At the time, the 1,100-megawatt facility called WNP No. 2 was shut down more often than it was running. But last week, WNP No. 2 on the Hanford Nuclear Reservation in eastern Washington ended the best run in its six-year history. It churned out power for more than 200 days straight before it was turned off for routine maintenance.

“The longer they operate the plant safely, the more people they will convince that nuclear power is a viable option,” said Sharon Blair, spokeswoman for the Bonneville Power Adminis- tration, a federal regional power agency.

Despite the default, WPPSS is now selling more bonds than ever. By year’s end, it will have sold nearly $4-billion worth in a refinancing effort. The sales program also proves WPPSS still can attract investors. That clears “one obstacle to completing the projects” if the utility decides to raise money to complete the mothballed plants, a recent Bonneville report said.

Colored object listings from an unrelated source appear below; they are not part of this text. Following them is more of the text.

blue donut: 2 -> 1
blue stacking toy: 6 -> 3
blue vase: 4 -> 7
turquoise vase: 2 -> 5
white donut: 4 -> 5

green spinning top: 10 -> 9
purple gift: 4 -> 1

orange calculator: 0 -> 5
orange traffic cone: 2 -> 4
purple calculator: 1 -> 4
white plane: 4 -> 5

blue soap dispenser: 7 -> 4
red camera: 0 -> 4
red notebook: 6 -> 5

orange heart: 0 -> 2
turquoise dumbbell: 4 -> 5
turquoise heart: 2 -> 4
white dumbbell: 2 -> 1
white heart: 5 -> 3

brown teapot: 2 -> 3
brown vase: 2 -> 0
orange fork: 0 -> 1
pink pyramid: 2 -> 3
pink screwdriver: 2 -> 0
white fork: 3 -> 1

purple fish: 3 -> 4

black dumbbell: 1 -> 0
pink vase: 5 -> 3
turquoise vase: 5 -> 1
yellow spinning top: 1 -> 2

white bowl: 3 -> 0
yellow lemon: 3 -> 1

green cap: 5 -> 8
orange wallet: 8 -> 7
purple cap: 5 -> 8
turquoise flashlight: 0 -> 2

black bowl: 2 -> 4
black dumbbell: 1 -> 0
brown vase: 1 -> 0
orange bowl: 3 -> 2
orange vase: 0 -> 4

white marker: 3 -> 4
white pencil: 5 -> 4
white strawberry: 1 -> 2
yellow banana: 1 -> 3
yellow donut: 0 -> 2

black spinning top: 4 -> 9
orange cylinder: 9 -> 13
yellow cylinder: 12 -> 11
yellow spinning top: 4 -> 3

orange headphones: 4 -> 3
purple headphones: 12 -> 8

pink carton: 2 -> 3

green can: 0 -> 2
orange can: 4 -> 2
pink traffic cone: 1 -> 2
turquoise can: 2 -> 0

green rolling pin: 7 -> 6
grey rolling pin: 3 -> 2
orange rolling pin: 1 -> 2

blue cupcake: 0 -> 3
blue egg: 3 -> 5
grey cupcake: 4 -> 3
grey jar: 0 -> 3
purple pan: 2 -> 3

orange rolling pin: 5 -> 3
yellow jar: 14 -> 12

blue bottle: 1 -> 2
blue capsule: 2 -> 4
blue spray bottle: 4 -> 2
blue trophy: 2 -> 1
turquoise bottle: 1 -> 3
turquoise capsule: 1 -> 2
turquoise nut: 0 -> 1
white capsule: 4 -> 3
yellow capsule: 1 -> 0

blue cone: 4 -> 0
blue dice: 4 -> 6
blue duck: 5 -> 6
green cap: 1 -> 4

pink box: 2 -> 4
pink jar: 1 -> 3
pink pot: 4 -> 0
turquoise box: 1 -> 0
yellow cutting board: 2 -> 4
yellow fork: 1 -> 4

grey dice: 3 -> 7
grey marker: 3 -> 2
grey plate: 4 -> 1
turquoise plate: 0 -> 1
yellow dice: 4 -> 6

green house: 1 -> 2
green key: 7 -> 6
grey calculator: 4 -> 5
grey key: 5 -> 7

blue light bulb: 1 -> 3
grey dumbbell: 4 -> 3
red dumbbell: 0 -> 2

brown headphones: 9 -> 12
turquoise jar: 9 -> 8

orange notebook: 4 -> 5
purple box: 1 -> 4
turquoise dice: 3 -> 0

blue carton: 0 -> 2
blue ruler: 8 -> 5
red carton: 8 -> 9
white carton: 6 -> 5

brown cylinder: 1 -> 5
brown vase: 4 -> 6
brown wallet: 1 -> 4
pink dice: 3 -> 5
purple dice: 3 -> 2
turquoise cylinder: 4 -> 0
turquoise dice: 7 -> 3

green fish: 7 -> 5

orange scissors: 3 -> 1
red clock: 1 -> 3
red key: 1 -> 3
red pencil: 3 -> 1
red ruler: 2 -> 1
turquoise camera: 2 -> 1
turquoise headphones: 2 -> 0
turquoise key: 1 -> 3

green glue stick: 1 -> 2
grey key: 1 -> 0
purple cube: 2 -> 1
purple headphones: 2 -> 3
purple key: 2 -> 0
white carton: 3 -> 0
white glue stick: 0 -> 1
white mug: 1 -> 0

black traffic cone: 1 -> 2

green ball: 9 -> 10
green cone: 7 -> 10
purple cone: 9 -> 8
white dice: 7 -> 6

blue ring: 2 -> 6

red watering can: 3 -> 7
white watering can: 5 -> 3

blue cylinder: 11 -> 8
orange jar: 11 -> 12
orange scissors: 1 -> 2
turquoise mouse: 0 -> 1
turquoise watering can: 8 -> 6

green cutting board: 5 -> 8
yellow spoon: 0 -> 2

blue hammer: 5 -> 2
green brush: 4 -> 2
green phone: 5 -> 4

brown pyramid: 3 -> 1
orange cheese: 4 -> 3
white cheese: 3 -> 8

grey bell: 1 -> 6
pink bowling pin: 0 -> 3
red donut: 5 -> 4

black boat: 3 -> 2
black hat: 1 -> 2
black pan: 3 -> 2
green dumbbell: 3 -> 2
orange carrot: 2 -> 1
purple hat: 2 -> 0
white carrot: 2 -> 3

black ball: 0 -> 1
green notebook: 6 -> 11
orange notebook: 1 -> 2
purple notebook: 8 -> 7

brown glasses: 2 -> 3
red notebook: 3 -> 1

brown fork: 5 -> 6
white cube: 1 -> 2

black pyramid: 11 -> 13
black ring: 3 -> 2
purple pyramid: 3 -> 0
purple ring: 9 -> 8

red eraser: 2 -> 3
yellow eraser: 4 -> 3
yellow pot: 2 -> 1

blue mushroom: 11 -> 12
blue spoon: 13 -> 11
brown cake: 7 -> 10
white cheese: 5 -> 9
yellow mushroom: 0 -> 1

Not far from WNP No. 2, sagebrush grows where thousands of workers once parked their cars and pickup trucks while they welded steel and poured cement in one of the most ambitious nuclear projects ever undertaken. In all, WPPSS had planned to build five plants, three on the Hanford reservation and two more at Satsop, near Olympia.

Then costs got out of hand. A state judge ruled that the utility districts that made up the WPPSS consortium did not have the authority to raise rates to pay added interest costs, so WPPSS defaulted on the bonds sold to finance two of the plants. Since then workers have been turning those two into scrap.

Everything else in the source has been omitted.